This pro-abortion rant from the San Antonio Current is really reaching:
Frank Corte is a pro-life legislator who wants to control Texas’s women and health professionals. With HB 21, he wants to deny women the ability to review abortion warnings privately on video, and instead force them to hear it directly from the doctor; with HB 23, he’d force pharmacists who handle emergency contraception to post “If you believe that life begins at fertilization ...” warnings.

The SA Current is spinning their commentary on the 80th Legislature as though it's a review of TV shows during sweeps week. The Current is a free/throwaway rag, found in lobbies and vestibules of businesses all over town. They advertise themselves as
The Current strives to capture the times in which San Antonians live. We attempt to challenge our readers, by being provocative, irreverent, skeptical, funny, vibrant, and imaginative. We earn our readers' trust by being devoted to fact and dedicated to artful storytelling.


Make that an emphasis on "provocative, irreverent and skeptical."

Texas has a great "Woman's Right to Know Law," designed to fully inform the older - usually surviving - victims of abortion of the nature and consequences of abortion. There's a companion document that lists resources that provide help to pregnant women and young families, which is intended to enable women to chose not to kill their children.

The abortionists hate this booklet and the information that they are required by State law to give the woman, as well as the informed consent process that the State mandates. They've worked out all sorts of ways to avoid the booklet and having the doctor provide the consent, from showing the girls and women the book and telling them they have the option of reading it (or not), to placing stickers on front that state that the information is inacurate. The main tactic is to set up "informed consent" procedures so that the doctor (herself or himself) does not actually have to tell a girl or a woman what he or she is going to do and what will happen.

However, since this "choice" is "between the woman and her doctor," shouldn't the consent process be between the "woman and her doctor?" (Forget for a moment that in real life, the great majority of abortionists never meet their patients before the day of the procedure, unless they do follow the letter of the Texas Womans Right To Know law.)

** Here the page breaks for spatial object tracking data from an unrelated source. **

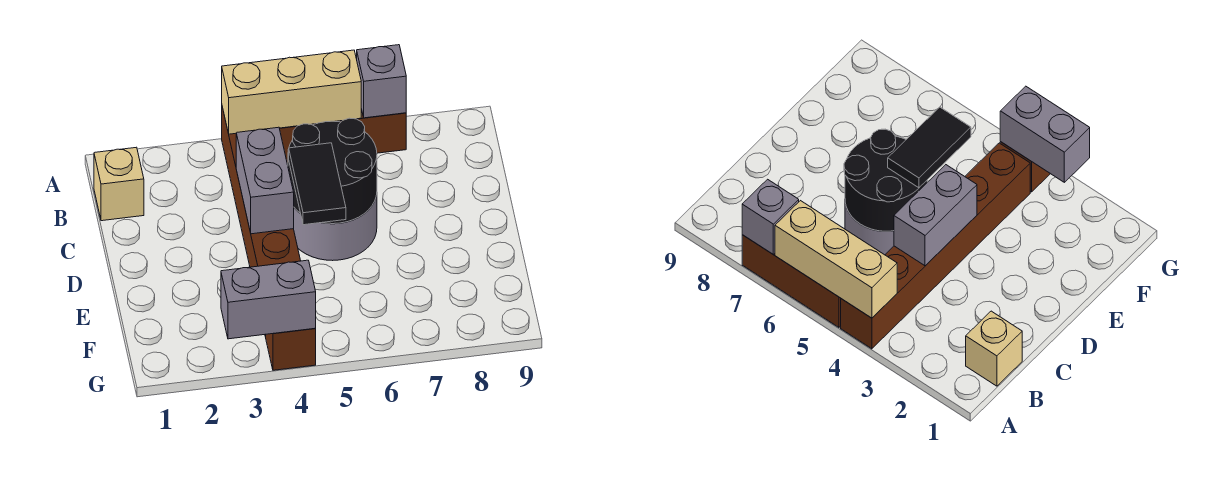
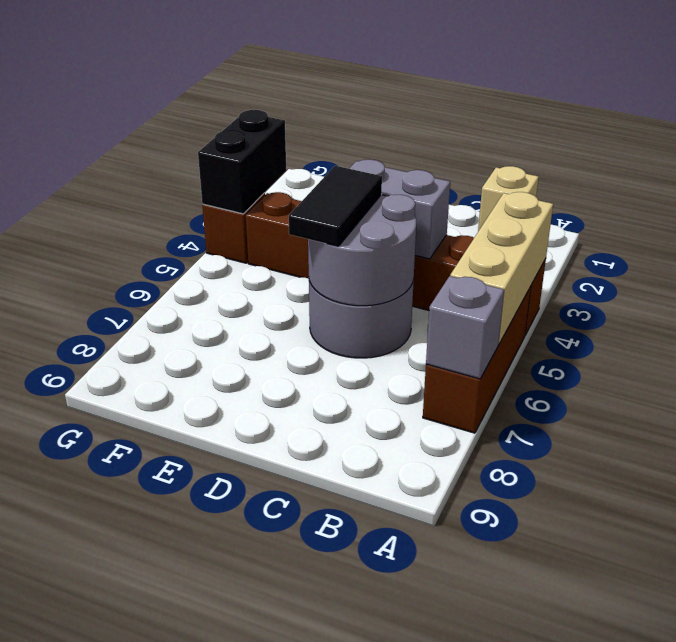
black round brick C5:D6 level 2 -> grey round brick C5:D6 level 2
black tile D5:E5 level 3 -> black tile D5:D6 level 3
grey brick G3:G4 level 2 -> black brick G3:G4 level 2

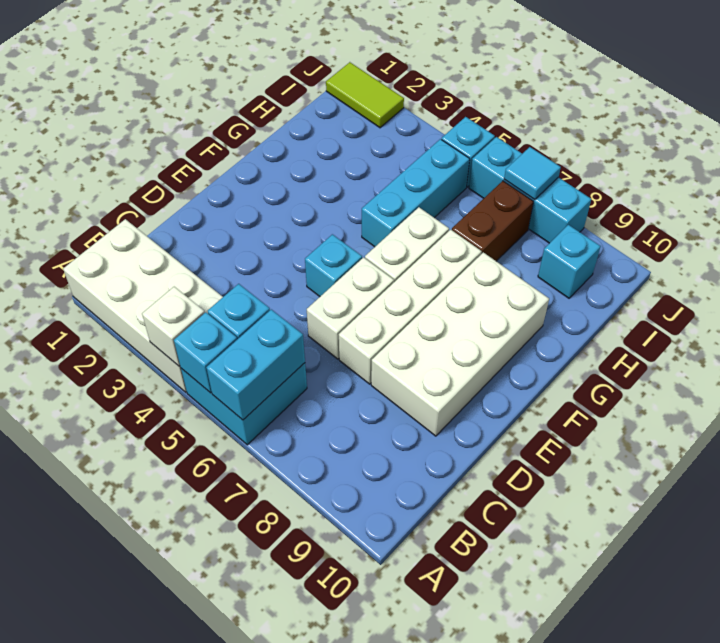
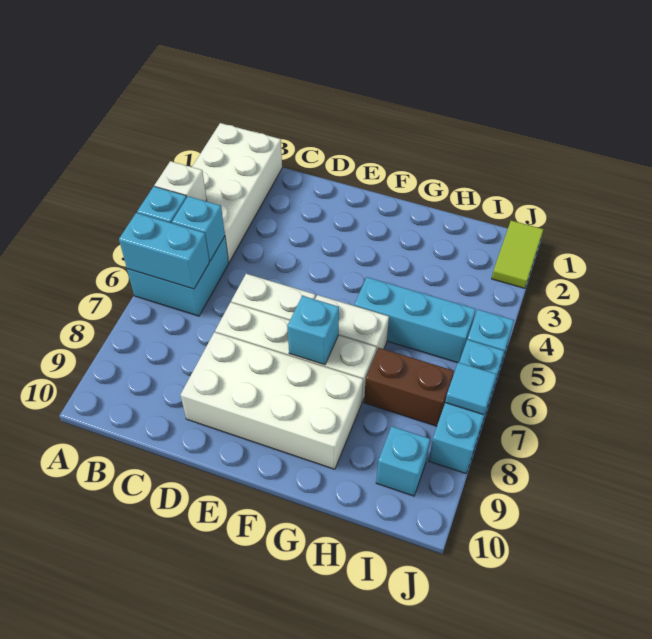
cyan brick E5 level 1 -> cyan brick F7 level 2

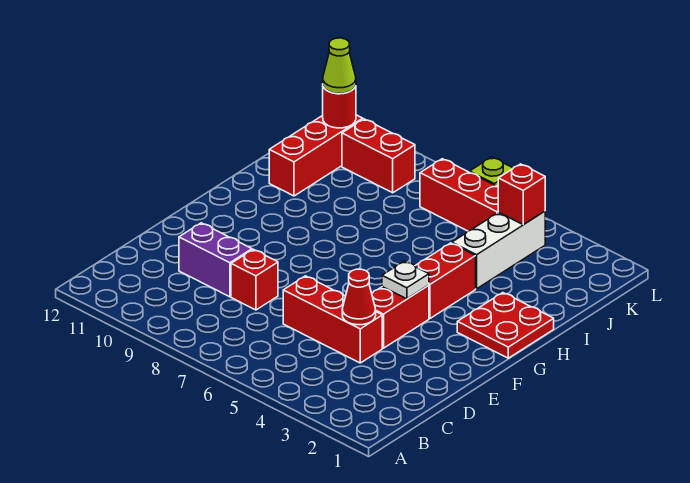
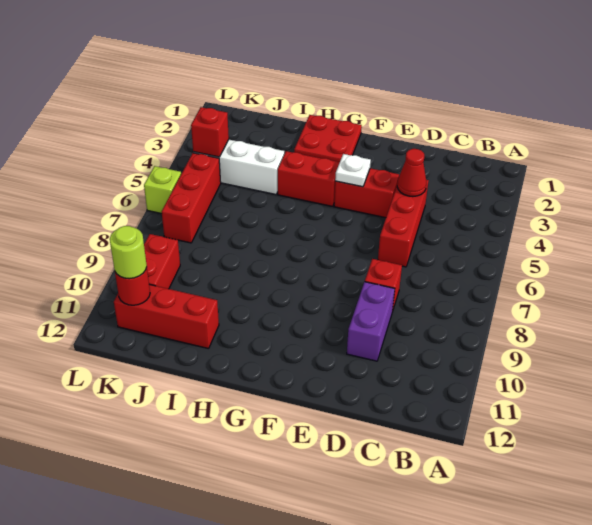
lime cone K11 level 3 -> lime round brick K11 level 3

The irreverence continues in the Current's discription of the legislators who would introduce bills to make the punishment for sexual abuse of children more severe. I hate the death penalty and extremely strict, mandatory prison terms, but recognize that they are sometimes appropriate. (A few years ago, we had a prison break, and the 7 escapees ended up killing a policeman before they were caught.) Child sexual predators are known to be prone to recidivism. This article tells us that these men usually molest 80 to 120 children before they are caught, and tells the stories of Jacob,Jessica, Megan, and Ashley.)

Here's how that Current article views these stories:

Having campaigned successfully for reelection on a kill-all-repeat-child-rapists platform, Dewhurst is now Senate President and determined to pass Jessica’s Law, a Bill O’Reilly-endorsed, sex-offender-punishment proposal that includes a mandatory 25-year sentence for repeat child molesters. Dewhurst can’t introduce legislation on his own, but he’s got a team of senators under his command. They include: “2005 Crimefighter of the Year” Bob Deuell, who’s sponsoring SB 68 to make a second child-rape charge a capital offense; hard-nosed Democrat Rodney Ellis, whose SB 97 would remove the statute of limitations for certain sex offenses; and Florence Shapiro, who ushered through a series of “Ashley’s Law” sex-offender bills in previous sessions.